SCIPs want to enjoy a good quality of life and the means by which that is achieved is not of prime importance. Many if not most are not overly concerned with being "able bodied" or "being able to walk". What they desire is to be able to conveniently access and do those things that are important to them.
Conclusion
Despite the enormous health benefits of exercise SCIPs, like most other people, will not exercise unless that exercise is convenient and enjoyable. Thus research and development's prime objective should be to create a FESC function that is convenient and enjoyable enough to attractive a significant numbers of SCIPs.
The FESC function should be capable of being used on the open road with or without friends and family and be easily usable without any more assistance than that already required for the activities of daily living. To achieve this objective it is necessary that-
· the training period is of sufficient duration, frequency and intensity to allow the development of adequate muscle strength and endurance. This requires that the bulk of the training be done at home.
· the application of electrodes and connecting to the cycle is reasonably quick and easy.
· the cycle is attractive, efficient and looks like a piece of recreational or sports equipment not like a piece of disability or hospital equipment.
· the FES cycle system is capable of the required speed and distance. This will often require an alternative power source such as an ancillary motor, a hand cranking arrangement, a tandem arrangement or any combination of the three.
For many years we have had, through FES, the ability to exercise muscles paralysed through SCI, and through FESC we have had the potential to develop a convenient and enjoyable method of doing so. When FESC becomes convenient, attractive and readily available there will soon be a significant population of SCIPs whose lower limbs will not be wasted. This population will provide the material for much useful research and we will be able to accurately and reliably assess the long-term health benefits of frequent and continued FES exercise.
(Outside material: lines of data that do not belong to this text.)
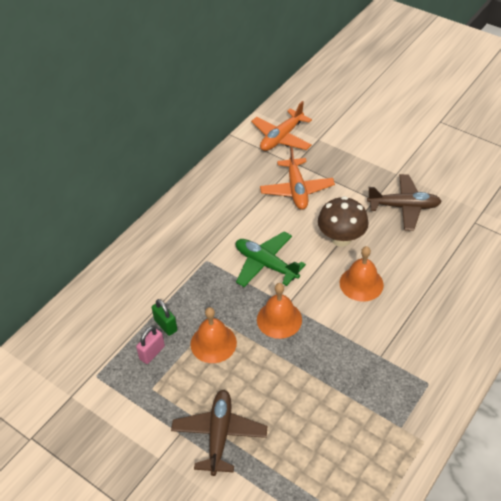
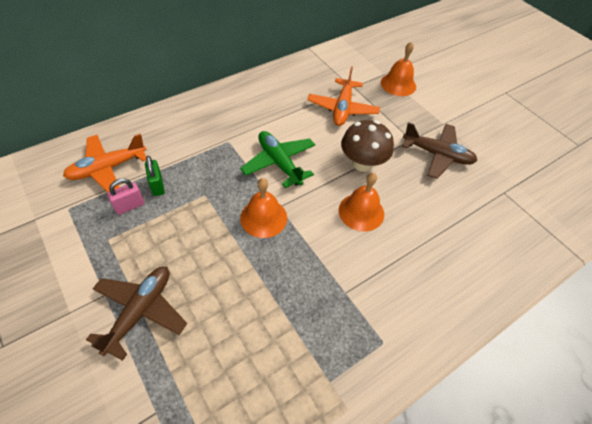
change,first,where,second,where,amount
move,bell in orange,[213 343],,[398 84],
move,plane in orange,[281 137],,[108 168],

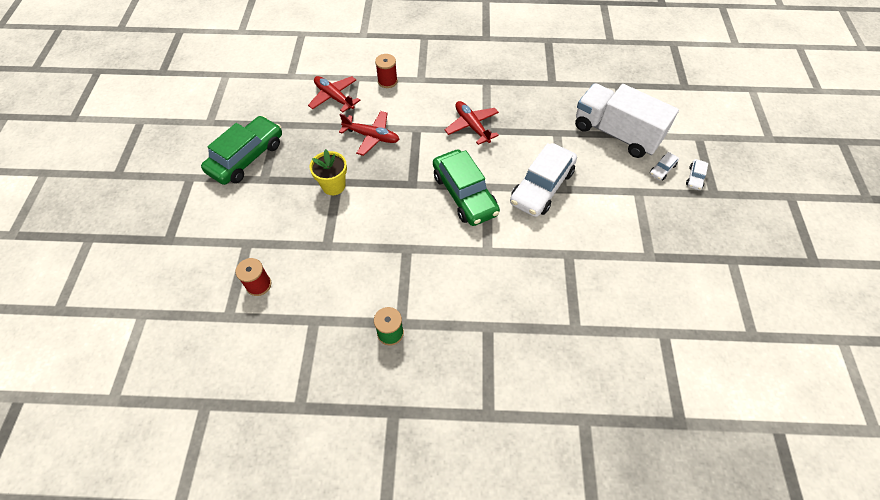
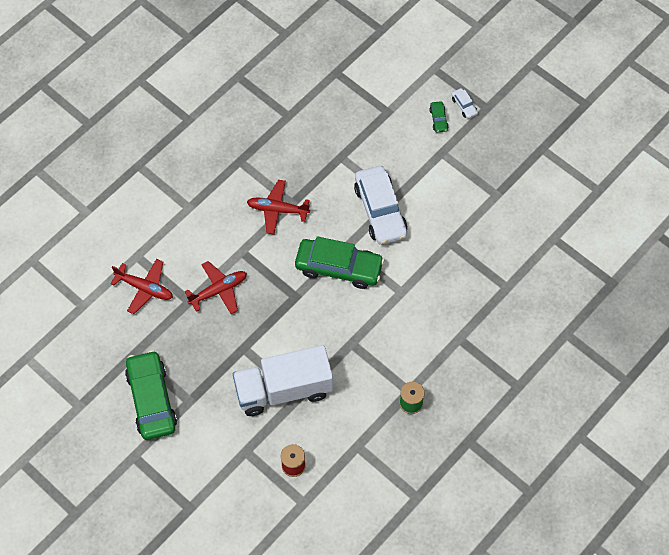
change,first,where,second,where,amount
delete,flower pot in yellow,[333 186],,,
delete,spool in red,[387 81],,,
move,truck in white,[616 133],,[284 390],
recolor,car in white,[662 169],car in green,[438 119],
rotate,plane in red,[334 97],,[145 288],150 degrees counterclockwise

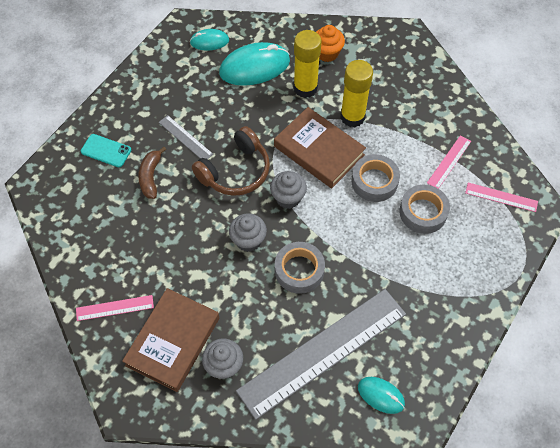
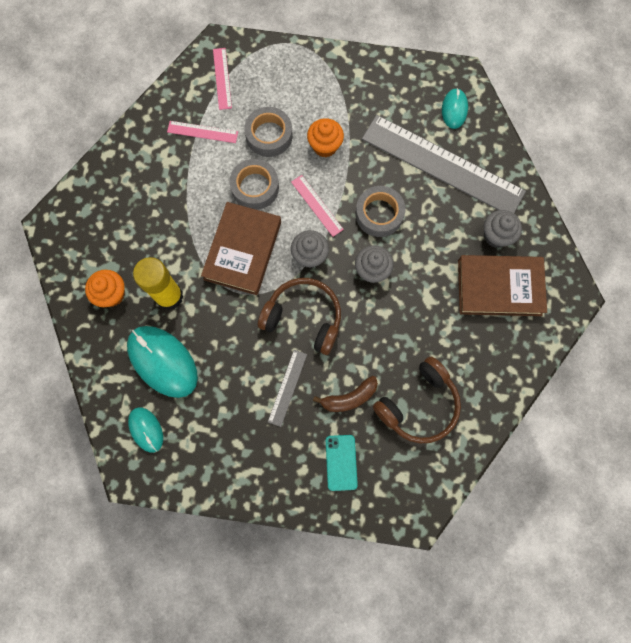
change,first,where,second,where,amount
delete,glue stick in yellow,[352 117],,,
insert,,,cupcake in orange,[325 146],
insert,,,headphones in brown,[419 405],
move,ruler in pink,[115 308],,[317 205],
The equipment developed and expertise gained in creating user-friendly FESC will surely be of benefit in other FES applications. Perhaps it will even assist in the eventual development of a useful and functional FES walking capacity although I suspect a wheeled orthosis will be needed!
The limbs of SCIPs continue to wither. The development and widespread provision of a functional, convenient, and enjoyable FES exercise is long overdue.
I should like to thank Tim Perkins and Nick Donaldson for making it possible for me to cycle with my legs. I should like to acknowledge the achievements of Carmen Bruck in being the first "proper open road" FES cyclist. Carmen is neither a scientist nor doctor but a SCIP who developed her own system.